Hatay'da özel bir rehabilitasyon merkezinde eğitim gören yüzde 70 zihinsel engelli 6 yaşındaki oğlunun 1 yıl önce tecavüze uğradığına söyleyen anne, tecavüz edildiğine dair Adli Tıp raporu olduğunu ifade etti. Anne "Şikayetçi olunca savcılıkta oğlum, birçok kişi arasında aynı okulda eğitim gören yaşları büyük olan Y. ve H. isimli iki kişiyi gösterdi. Bir yıl oldu ama zihinsel engelli diye hala dava açılmadı" dedi.
Doğan Haber Ajansı'nda (DHA) yer alan haberde, iddialara göre, Merkez Antakya ilçesinde yaşayan M.A.'nın 3 çocuğundan biri olan engelli oğlu M., 3 yıldır gittiği okuldan 8 Nisan 2015'te ağlayarak döndü. Oğlunun bacakları ayrık şekilde güçlükle yürüdüğünü fark eden M.A., değiştirmek istediği bezde kan gördü. Oğlunun tecavüze uğradığını anlayınca polise şikayetçi olduklarını söyleyen anne, sonrasında yaşananları şöyle anlattı:
"Polislerle birlikte Antakya Devlet Hastanesi'ne gittik. Orada çocuk cerrahi doktoru sinirle içeri girdi, beni içeri almadı. 2 dakika içinde çıktı ve temiz raporu verdi. Raporun ardından eve geldik çocuğum sabaha kadar ağladı. Çocuk sürekli altına yapmaya başladı. Sabah komiser aradı. Ona oğlumun sürekli ağladığını söyleyince başka bir doktora göndereceğini söyledi. 10 Nisan'da polislerle birlikte Adli Tıp'a gittik. Doktor oğlumun görür görmez anladı ve 'Buna nasıl temiz raporu vermişler' dedi. Daha sonra detaylı muayene yaptıktan sonra oğlumun fiili livata yoluyla tecavüze uğradığını söyledi."
Tek delil kanlı bez
Bunun üzerine şikayetçi olduklarını belirten M.A., şöyle devam etti:
"Savcılıkta oğlum birçok kişi arasında aynı okulda eğitim gören yaşları büyük olan Y. ve H. isimli iki kişiyi gösterdi. Bir yıl oldu ama zihinsel engelli diye hala dava açılmadı. Savcı delil olmadığı için dava açamadığını ve bana tek delil, kan olan bezini çöpe atmamam gerektiğini söylüyor. O gün polislerle gittiğim hastanede doktor oğluma temiz raporu verdi, tecavüz olayı 2 gün sonra Adli Tıp'ta ortaya çıktı. 2 gün bekletecek miydim ben o bezi. Benim oğlum yüzde 70 engelli raporu olduğu halde tecavüze uğradı, ne yapacağımı bilmiyorum. Ben Cumhurbaşkanından, Başbakandan yardım istiyorum. Bunu çocuğuma kim yapmışsa cezalandırsın. Benim çocuğum gösterdi ama kimse üzerine düşmüyor. Allah için yardım etsinler."

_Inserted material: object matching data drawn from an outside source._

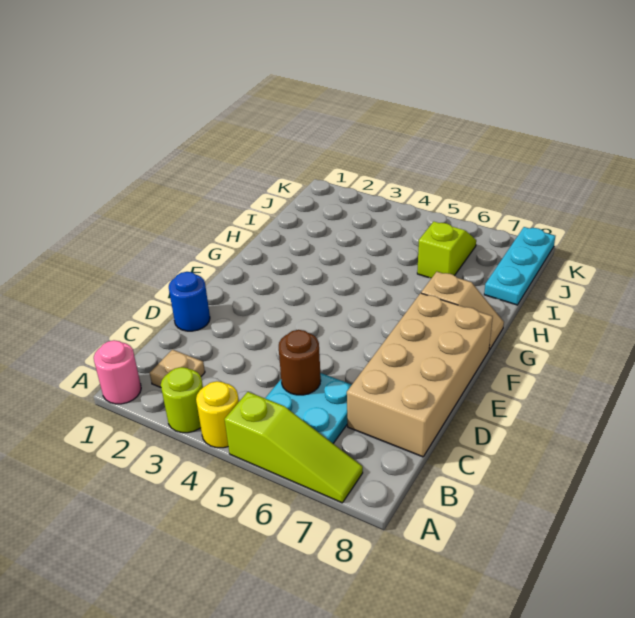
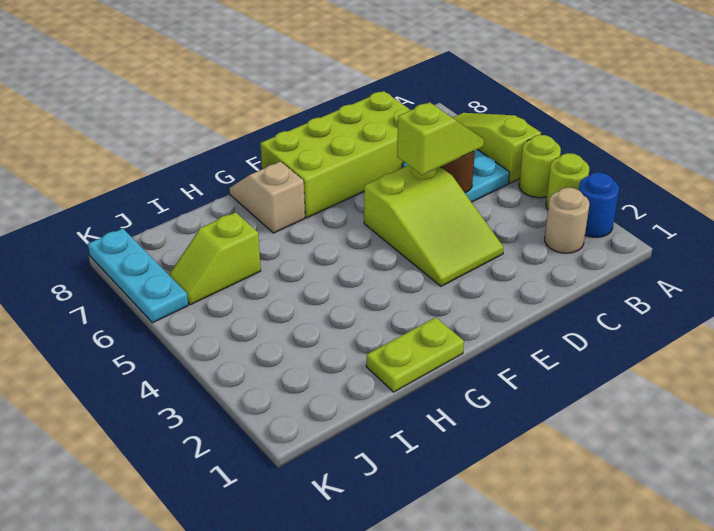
pink round brick A1 level 1 -> none
yellow round brick A4 level 1 -> lime round brick A4 level 1
tan plate B2 level 1 -> tan round brick B2 level 1
none -> lime slope C5:D5 level 3 top D
tan brick C7:F8 level 1 -> lime brick C7:F8 level 1
blue round brick D1 level 1 -> blue round brick A2 level 1
none -> lime slope D3:E5 level 1 top 5
none -> lime plate G1:H1 level 1
cyan plate I8:K8 level 1 -> cyan plate K6:K8 level 1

Hem adli, hem de idari soruşturmalardan bir sonuç çıkmayıp çocuğunu mağdur edenlerin cezalandırılmamasını içine sindiremediğini belirten anne M.A. eşinin de büyük üzüntü çektiğini, yapacakları birşey olmamasının sıkıntısını yaşadıklarını belirtti.